Ekspansywność ludzi i wszechobecna chęć posiadania spowodowała, że środowisko ulega stopniowej degradacji. Coraz więcej obszarów zostaje zanieczyszczonych przez fabryki, których pracę napędzają koncerny sprzedające standardowe produkty. Częstym elementem chociażby kremów jest parafina – produkt destylacji ropy naftowej, której wydobycie niesie za sobą duże zagrożenie dla środowiska. Nieświadome sięganie po kosmetyki, których wyprodukowanie było obciążające dla ekosystemu sprawia, że już niedługo dostęp do świeżej wody czy pożywienia może być utrudniony. Można na to zaradzić prostymi zmianami, których sednem jest większa uważność podczas doboru środków pielęgnacyjnych.
Ekologiczne rozwiązania
Na szczęście już od jakiegoś czasu można zauważyć widoczny trend, dzięki któremu coraz więcej ludzi poszukuje ekologicznych rozwiązań. Branża kosmetyczna nie pozostaje w tyle i na rynku pokazuje się coraz więcej pozycji powiązanych z tym stylem życia. Intuicyjnym wyborem zdają się więc kosmetyki, które oznaczone są jako naturalne. Jednak czy aby na pewno zapewnienie o naturalności produktu jest tożsame z jego ekologicznością?

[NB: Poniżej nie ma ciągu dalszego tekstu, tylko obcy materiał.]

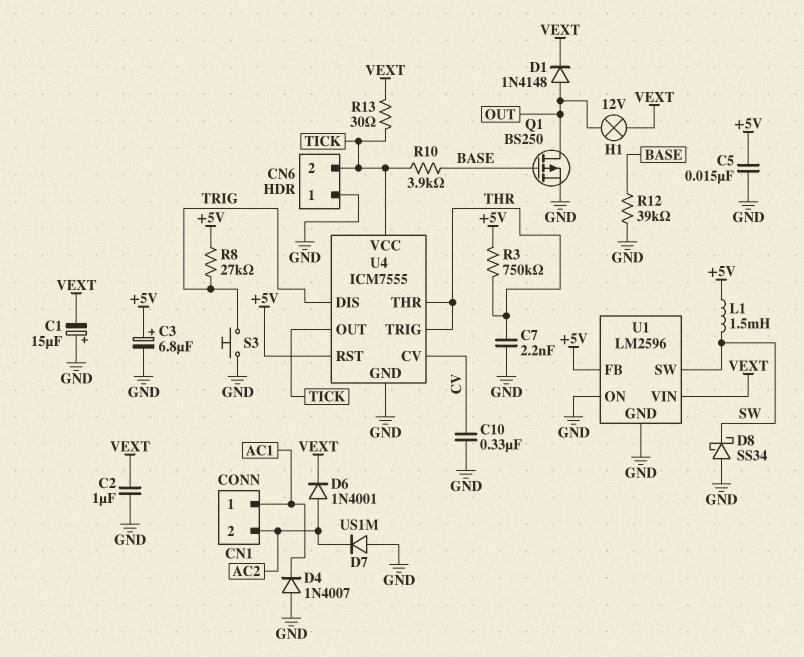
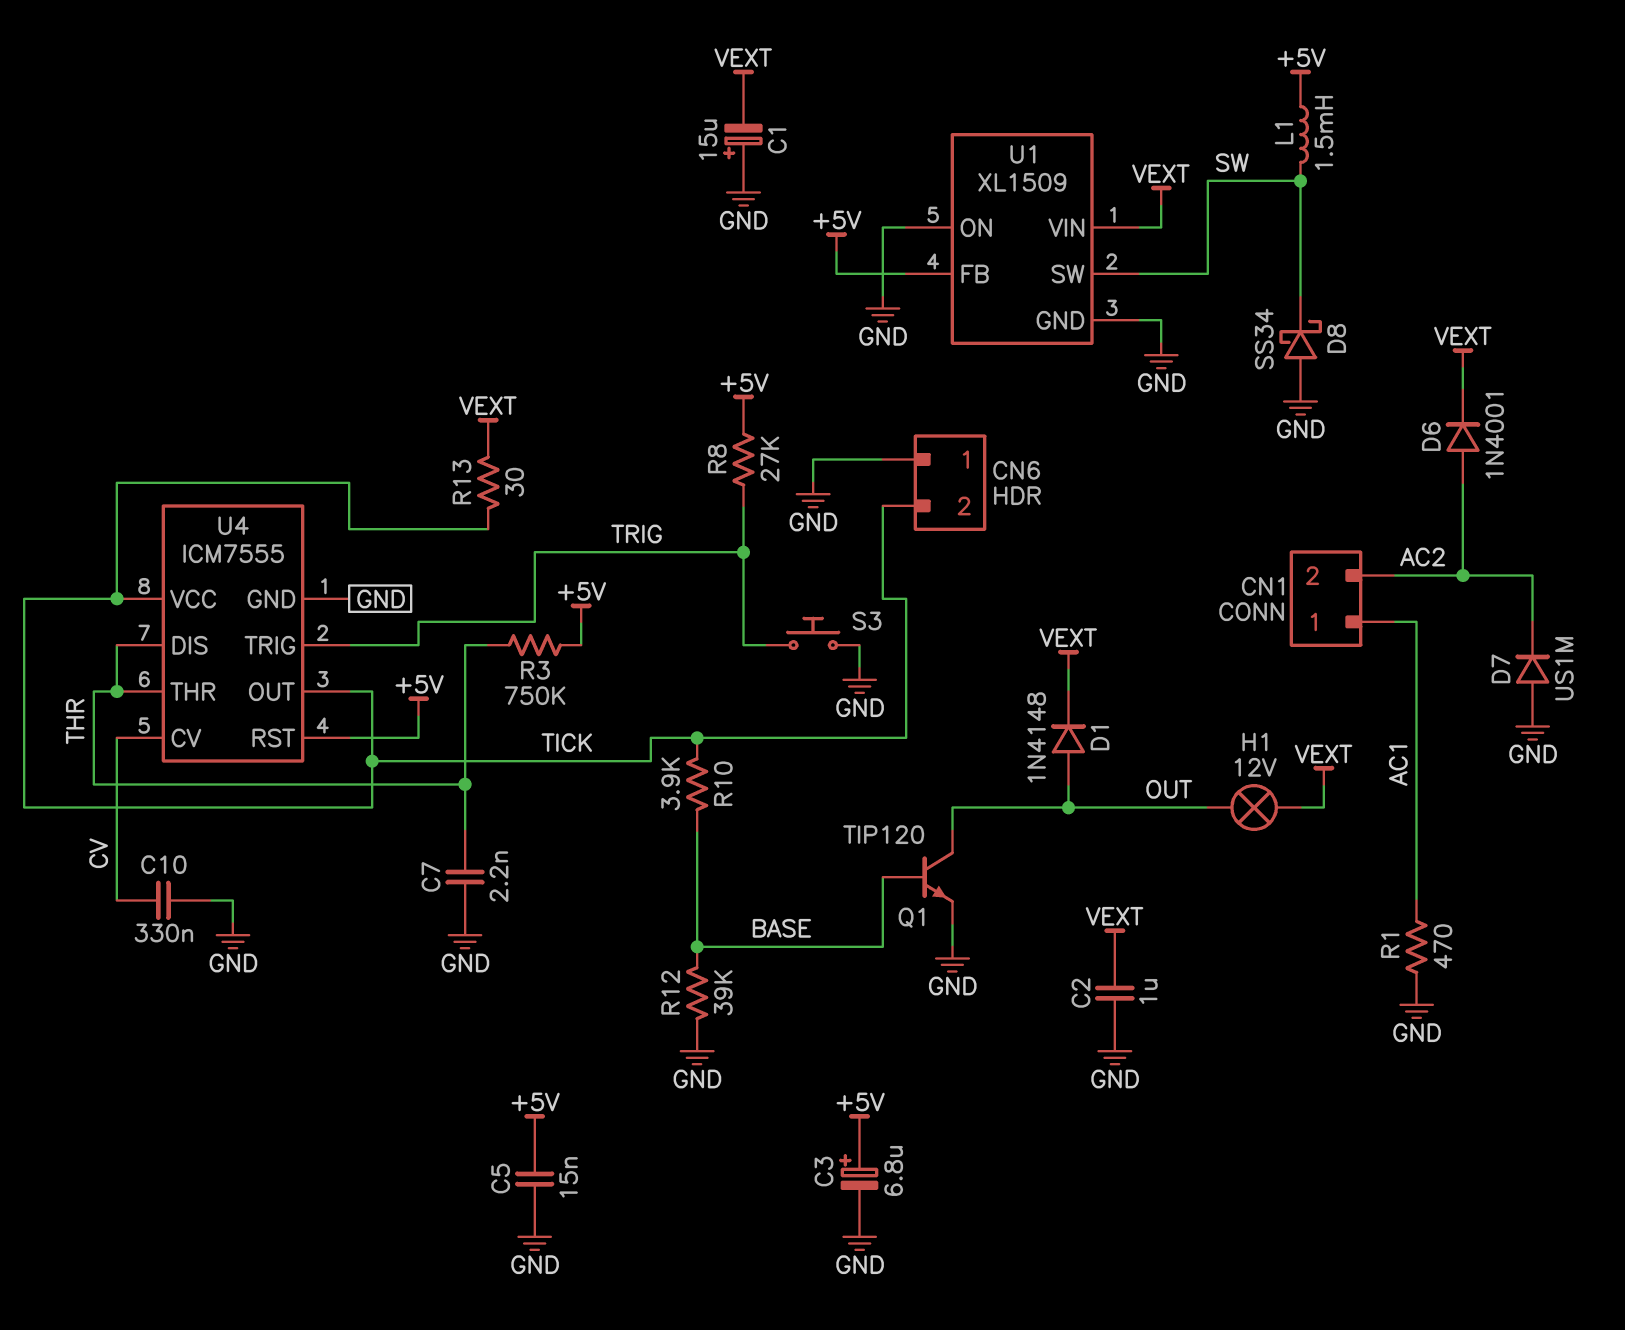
D4: diode 1N4007 (A GND, K AC1) -> none
Q1: PMOS BS250 (G BASE, D OUT, S GND) -> NPN TIP120 (B BASE, C OUT, E GND)
R1: none -> 470 (AC1, GND)
U1: LM2596 -> XL1509
U4 pin DIS: TRIG -> THR
U4 pin TRIG: THR -> TRIG

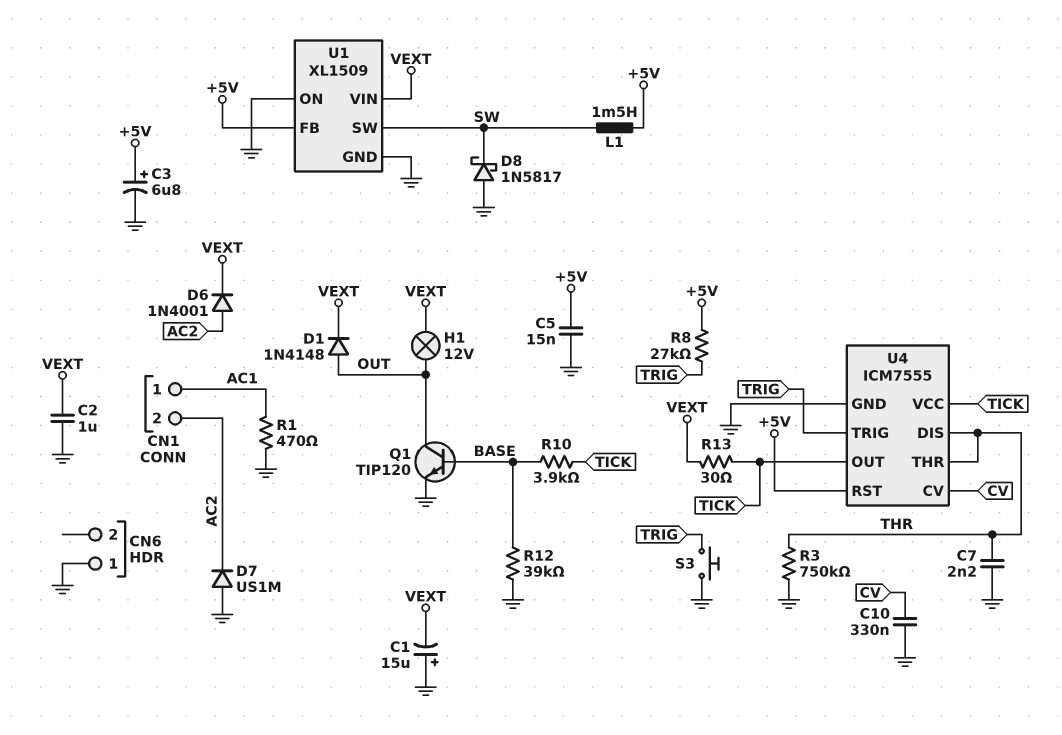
CN6 pin 2: TICK -> none
D8: schottky SS34 (A GND, K SW) -> schottky 1N5817 (A GND, K SW)
R3: 750k (+5V, THR) -> 750k (GND, THR)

Co kryje się pod nazwą “kosmetyk naturalny”?
Kosmetyki naturalne to te, w których nie znajdują się żadne substancje, których nie można znaleźć w naturze. Procentowy skład tychże nie może być niższy niż 95%. Mogą być pochodzenia roślinnego (np. oleje roślinne, wyciągi z roślin) lub zwierzęcego, jeśli uzyskanie ich nie wiąże się ze śmiercią lub wyrządzaniem krzywdy (jak np. wosk pszczeli) Polskie prawo nie przewiduje regulacji, które jasno określają wymogi, które producent musi spełnić, żeby móc nazwać produkt naturalnym – nierzadko dochodzi przez to do nadużywania nazwy i oznaczania tak kosmetyków, które z naturą mają niewiele wspólnego.
Aby się przed tym ustrzec, warto wyrobić nawyk czytania składów. Składniki, których należy unikać to m. in. parafina i pochodne ropy naftowej, SLS, ESLS, parabeny i silikony.
Naturalny a ekologiczny
Kosmetyk ekologiczny, który często oznaczony jest jako EKO lub ECO, aby się tak nazywać, musi już spełniać pewne określone normy. Umieszczając znak certyfikatu na opakowaniu producent potwierdza, że kosmetyk w niemal stu procentach jest z naturalnych komponentów oraz że te pochodzą ze sprawdzonych, ekologicznych upraw. Oznaczenia warte uwagi to np. ECOCERT, COSMOS, COSMEBIO. Odpowiednia uprawa i brak chemicznych środków ochrony roślin sprawia, że wyrób tych produktów ma mniejszy wpływ na niszczenie środowiska. Każdy naturalny kosmetyk musi znajdować się w biodegradowalnym opakowaniu, które nadaję się do recyklingu, co też nie pozostaje obojętne dla świata. Polecamy spróbować kosmetyki z Izraela.
Jak widać kosmetyki ekologiczne, to jedne z rodzajów tych naturalnych z tą różnicą, że ekologiczne mają ściślej narzucone normy, dzięki którym kontrola nad negatywnym wpływem na środowisko jest większa. Substancje zawarte w kosmetykach naturalnych nie muszą być pozyskiwane z upraw dających o równowagę ekologiczną. Niezależnie od tego dalej są niewątpliwie lepszą alternatywą, dzięki której zarówno ciało, jak i planeta będą w lepszej kondycji.